图一.传统CLIP实验流程
(Hafner, M., Katsantoni, M., Köster, T. et al. CLIP and complementary methods. Nat Rev Methods Primers 1, 20 (2021). https://doi.org/10.1038/s43586-021-00018-1)
近日,来自美国加州大学旧金山分校的K. Mark Ansel和David J. Erle团队,在《Genome Biology》杂志发表了题为“GCLiPP: global crosslinking and protein purification method for constructing high-resolution occupancy maps for RNA binding proteins”的文章。作者开发了全局交联蛋白纯化 (GCLiPP)的方法,并创建了小鼠原代T细胞和人类Jurkat T细胞系的全局RBP结合图谱。

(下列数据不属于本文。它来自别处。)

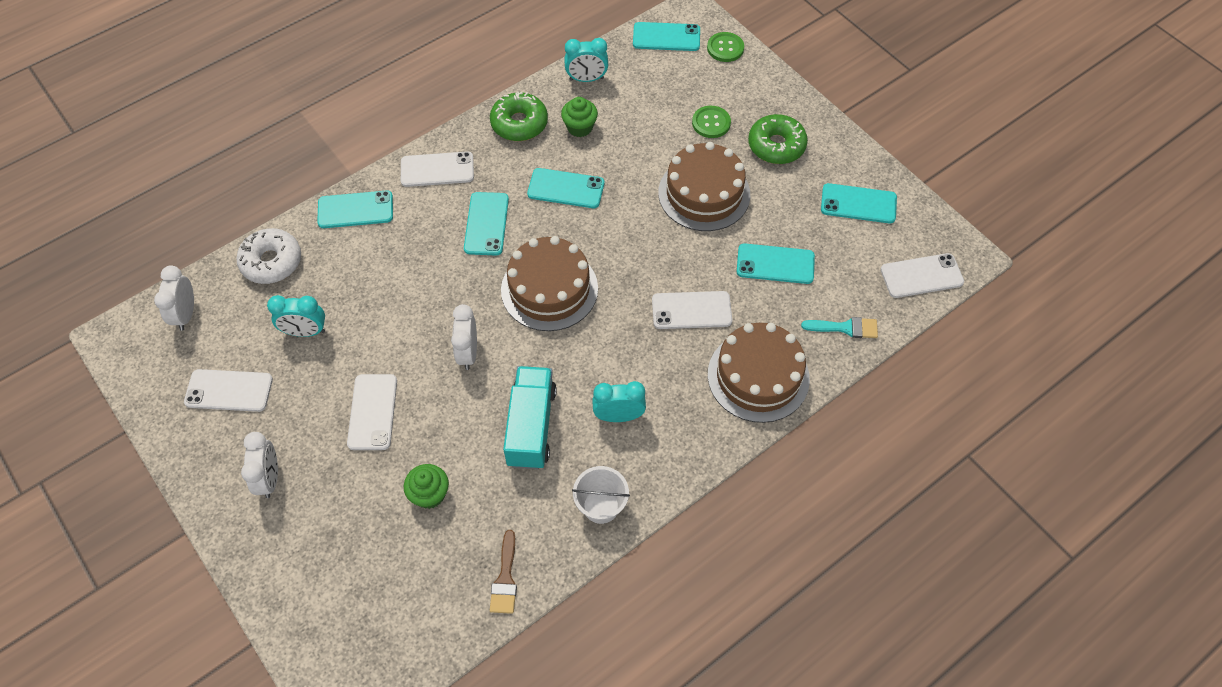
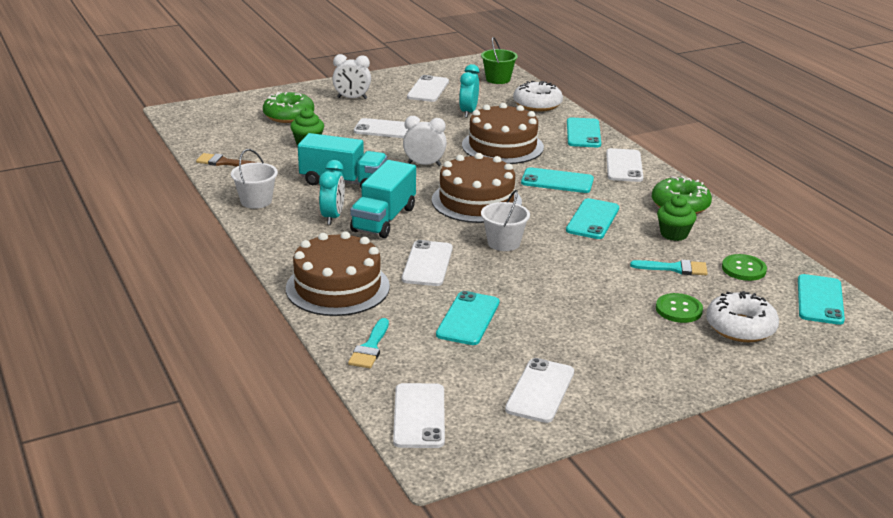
camera: 100 degrees right, 30 degrees down
(186, 314) = (498, 79): white clock -> green bucket
(586, 79) = (745, 245): turquoise clock -> none
(612, 366) = (384, 219): none -> turquoise truck
(633, 254) = (503, 243): none -> white bucket
(643, 126) = (675, 268): none -> turquoise brush
(704, 193) = (574, 291): brown cake -> brown cake (502, 146)
(724, 85) = (740, 327): none -> white donut
(725, 48) = (807, 337): green button -> green button (743, 269)
(776, 146) = (640, 348): green donut -> green donut (289, 115)
(858, 204) = (540, 391): turquoise phone -> white phone

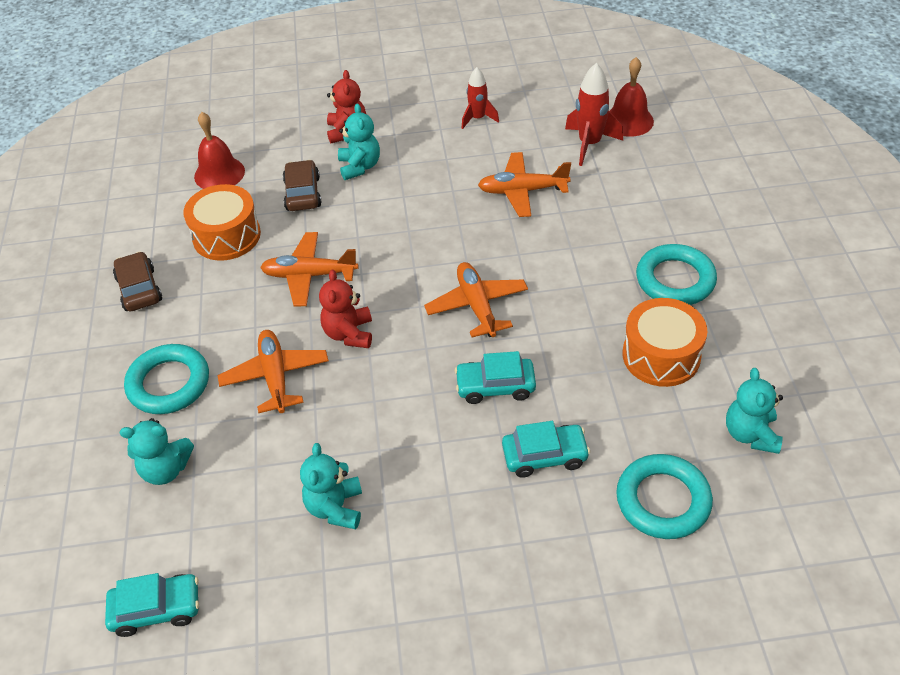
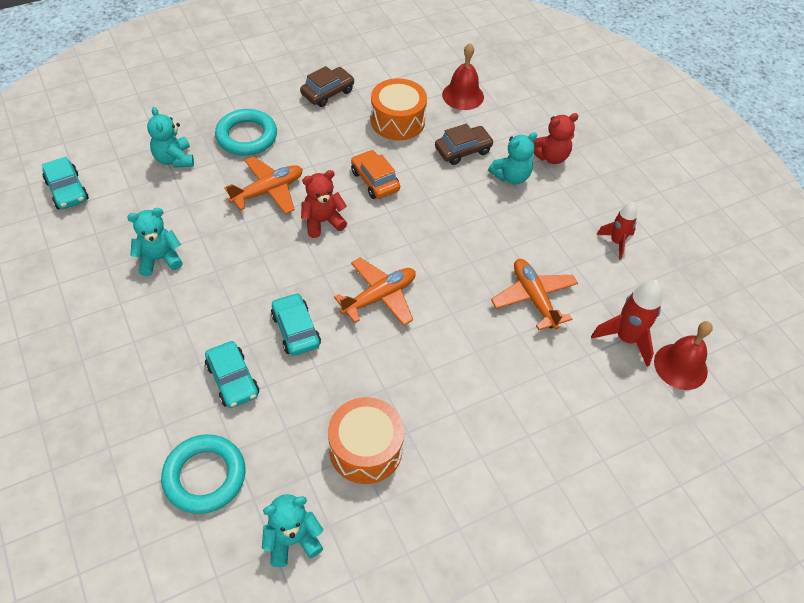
camera: 65 degrees right, 5 degrees up
(309, 275) = (375, 181): orange plane -> orange car
(675, 280) = (466, 446): turquoise ring -> none

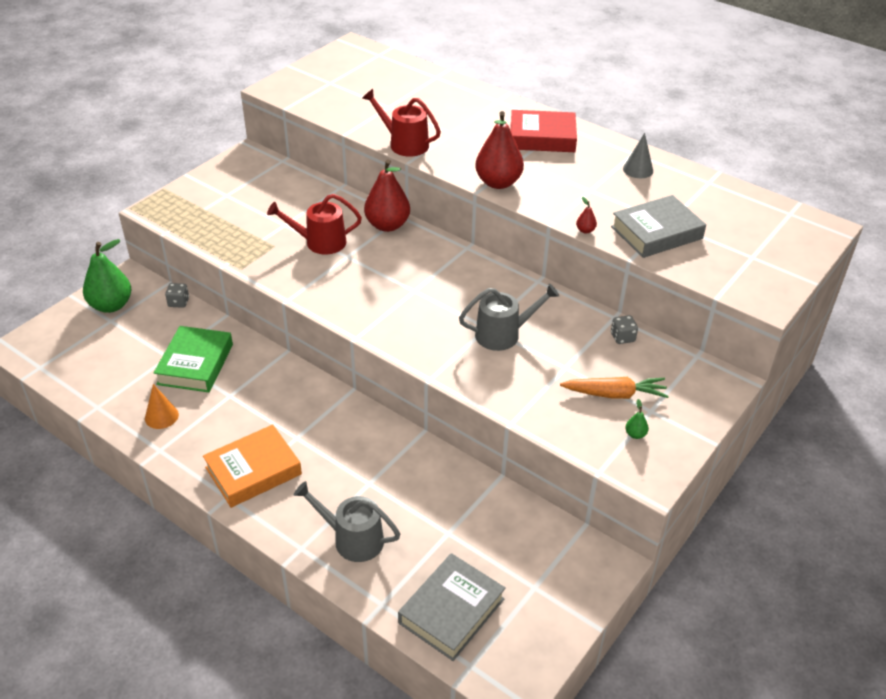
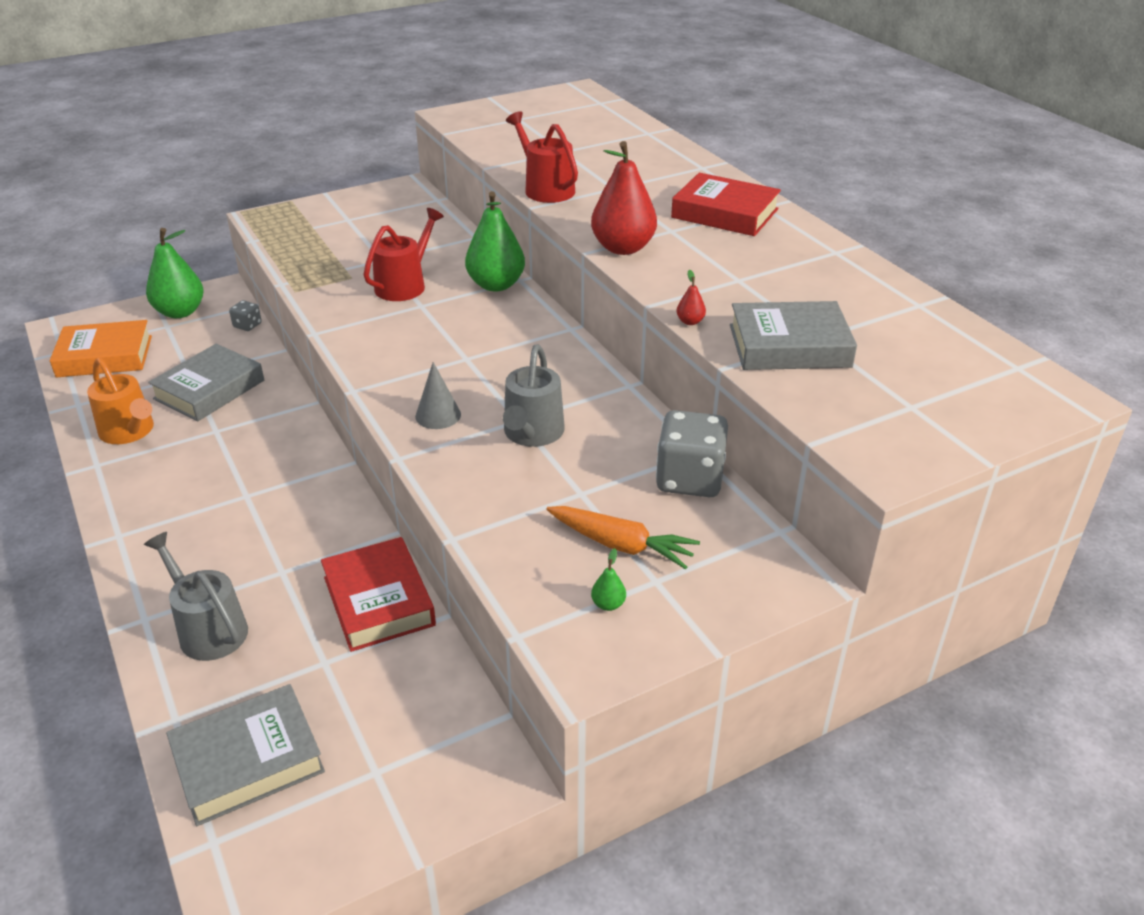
camera: 25 degrees right, 5 degrees down
(161, 416) = (129, 431): orange cone -> orange watering can
(195, 364) = (209, 389): green book -> grey book
(253, 471) = (169, 516): orange book -> orange book (105, 356)
(320, 242) = (404, 285): red watering can -> red watering can turned 105 degrees clockwise
(387, 225) = (496, 285): red pear -> green pear
(450, 481) = (378, 601): none -> red book
(503, 334) = (532, 433): grey watering can -> grey watering can turned 90 degrees clockwise
(622, 337) = (689, 479): grey dice -> grey dice, size x2.05
(638, 169) = (825, 271): grey cone -> grey cone (438, 415)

GCLiPP方法与eCLIP具有许多相同的技术特征,并且无需RBP特异性免疫沉淀即可产生高分辨率转录组范围内的蛋白质结合数据。作者利用GCLiPP序列reads密度的峰,并测量这些峰内 GCLiPP 读数的分布,以评估该技术的重现性。与其他转录组特征相比,Jurkat GCLiPP文库的reads在成熟 mRNA和长非编码RNA中高度富集。
图二.GCLiPP测序揭示的RBP结合情况
为了评估GCliPP的性能,作者把GCliPP数据与eCLIP和基于相分离的方法进行比较。相分离方法产生更宽的峰,可能表明RBP位点图谱的分辨率较低。为了更好地评估分辨率,作者确定了每种技术检测到的RBP占据区域的系统发育保守性,推断功能性RBP-RNA相互作用位点比中性3’UTR 序列更保守。以峰为中心的200 nt区域的PhyloP分数对所有结合位点进行平均,然后对每种方法的平均值进行归一化(图 3E)。GCLiPP和eCLIP峰在峰中心显示出较高的序列保守性。eCLIP和GCLiPP(图 3F,上图)之间的归一化PhyloP分数在距离峰中心的每个核苷酸距离上的相关性比eCLIP和相分离方法之间的相关性更好(图 3F,中图和下图)。因此,GCLiPP以全局高分辨率地检测整个转录组中的RBP结合位点,与eCLIP数据非常相似。
图四.跨物种RBP位点比较
作者认为RBP结合图谱可以用来指导位于顺式调控元件中序列变异的功能注释。为了测试这种可能性,作者将Jurkat GCLiPP峰与可能与人类免疫介导性疾病相关的随机单核苷酸多态(SNPs)取交集。利用先前开发的算法,在这些变异中鉴定出63个出现在3‘UTR GCLiPP峰内的SNP。这些变异与多种免疫介导的疾病有关,并出现在T细胞中表达的各种基因中。
图五.GCLiPP峰与SNP位点交集
综上所述,作者开发了GCLiPP的方法构建全局高分辨率的RBP结合图谱,可以检测整个转录组范围内的RBP结合情况。GCLiPP以比基于相分离的技术更高的分辨率映射RBP占据的位点。GCLiPP序列标签与已知的RBP结合位点相对应,并在RBP特异性交联免疫沉淀 (CLIP) 检测到的位点富集。人类Jurkat T细胞和小鼠原代T细胞的比较揭示了人类和小鼠3’ UTR同源区域的GCLiPP信号共享峰。并且GCLiPP信号与免疫相关的SNPs重叠,说明了GCLiPP可以用于指导顺式调控元件中序列变异的功能注释。